Across the highway from Soda Dam is a cave showing evidence of occupancy by Indians centuries ago. The ceiling is blackened by long-dead campfires. Approximately one-eighth mile south of Soda Dam, on the west side, Indian pictographs in red of a snake and egg can be clearly seen.
Hummingbird Lodge Music Camp is located 3 miles north of Soda Dam. Sunday concerts start on the lawn, about 2 p.m. An outdoor band concert is presented each Saturday evening throughout the summer in Jemez Springs. Visitors are most welcome at these events.
Battleship Rock, 5 miles north of Jemez Springs, is an excellent and popular picnic ground. Proceeding north you will find campgrounds scattered through the forest. Recreation permits are required in some areas. Check at the Ranger Station for more information.
The road forks at La Cueva. Paved SR4 proceeds to Los Alamos. An excellent road SR126, takes you to Cuba. Let’s take SR126 first. San Antonio Campground, near La Cueva, has a section designed for use by the handicapped. It contains a self-guiding nature trail, picnic facilities and fishing area.
Fenton Lake, operated by the Department of Game and Fish, is located approximately seven miles from La Cueva. Camping, picnicking, boating, fishing–take your choice. It’s one of the most popular fishing lakes in New Mexico. This is also the site of Fenton Lake Wildlife Area, a refuge established primarily to protect waterfowl.
Seven Springs Fish Hatchery, a short distance from the lake, offers a pleasant diversion. Here you will find the only native cutthroat brood stock in the state. On toward Cuba is the San Pedro Parks Wild Area. 41,000 acres of virgin spruce interspersed with moist park-like meadows. Situated on a 10,000 foot rolling plateau, this area contains the headwaters of the Rio Las Vacas and Rio Puerco. At the entrance to the wilderness is the popular San Gregorio Lake.

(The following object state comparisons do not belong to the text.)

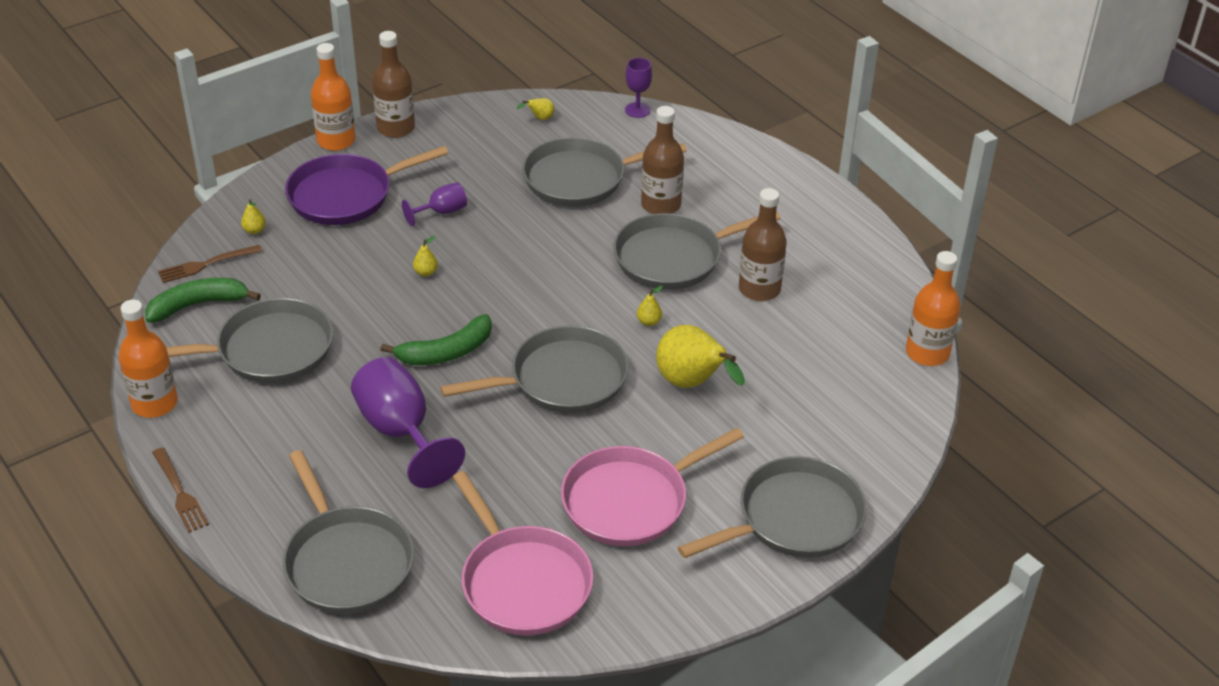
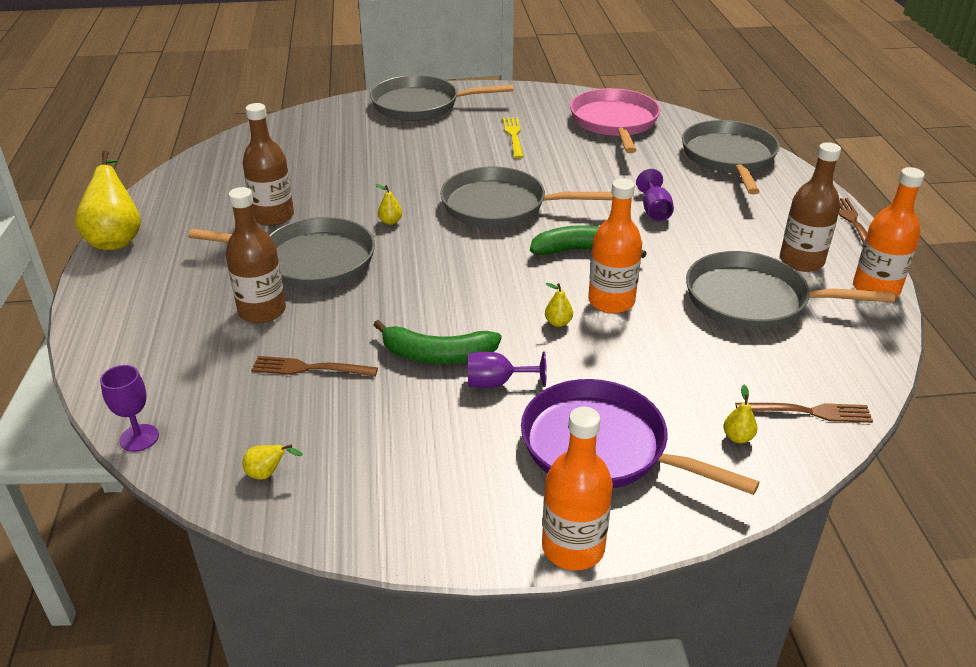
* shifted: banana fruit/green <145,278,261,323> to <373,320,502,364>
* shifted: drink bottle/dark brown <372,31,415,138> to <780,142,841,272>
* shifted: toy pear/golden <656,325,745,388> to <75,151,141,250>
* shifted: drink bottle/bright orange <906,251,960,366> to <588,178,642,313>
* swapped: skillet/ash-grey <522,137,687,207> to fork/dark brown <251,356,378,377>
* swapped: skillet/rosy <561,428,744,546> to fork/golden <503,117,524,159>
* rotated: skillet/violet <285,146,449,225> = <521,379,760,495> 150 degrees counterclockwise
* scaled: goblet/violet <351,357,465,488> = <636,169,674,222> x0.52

Back at La Cueva, you may prefer to stay on the main road and drive to Los Alamos. There are a number of side roads here, which offer fabulous views of the canyon and a quiet place to stop and rest. Tall, majestic Ponderosa pines are found here, as are fir, spruce and aspen. Although beautiful at any time of year, you will especially enjoy this area in early fall when the shrubs and aspen are brilliant red and yellow to contrast with the evergreen forest. Jemez Canyon Overlook is a self-guiding nature trail with a magnificent vista point of the canyon below. It’s located across the highway from the Jemez Ranger District’s newest recreation area, Redondo Campground.
Valle Grande, a volcanic caldera 15 miles wide and 18 miles long, is a highlight of any trip. The broad valleys with their hillocks of evergreen make excellent summer pasture land. The Valle is now privately owned but, as always, you may take photographs as you wish and carry away a treasure of memory-pictures.
A paved road through the gentle green forest takes you into Los Alamos, the Atomic City, clean and beautifully landscaped.
We have said this is year-round recreation country. You may hunt coyote, rabbit and bobcat throughout the year, and, in season, deer, turkey, bear and grouse. Several large elk herds attract hunters each fall. You may fish year-round south of Soda Dam; from early May to November 30 north of there. All of the major watercourses in the area are stocked frequently with both Rainbow and German Brown trout. The higher mountains are usually snow-covered from late November until April. Sledding, ski-dooing, or just a drive can turn a drab winter Sunday into an invigorating holiday. Plans are under consideration for further development of the area as a winter playground. If you like to cut your own Christmas tree or firewood, stop at the Ranger Station for permit and information. And do bring tire chains if you travel the high country in winter -they may save you expense and discomfort.
Whatever the season, come often and enjoy the Jemez Country.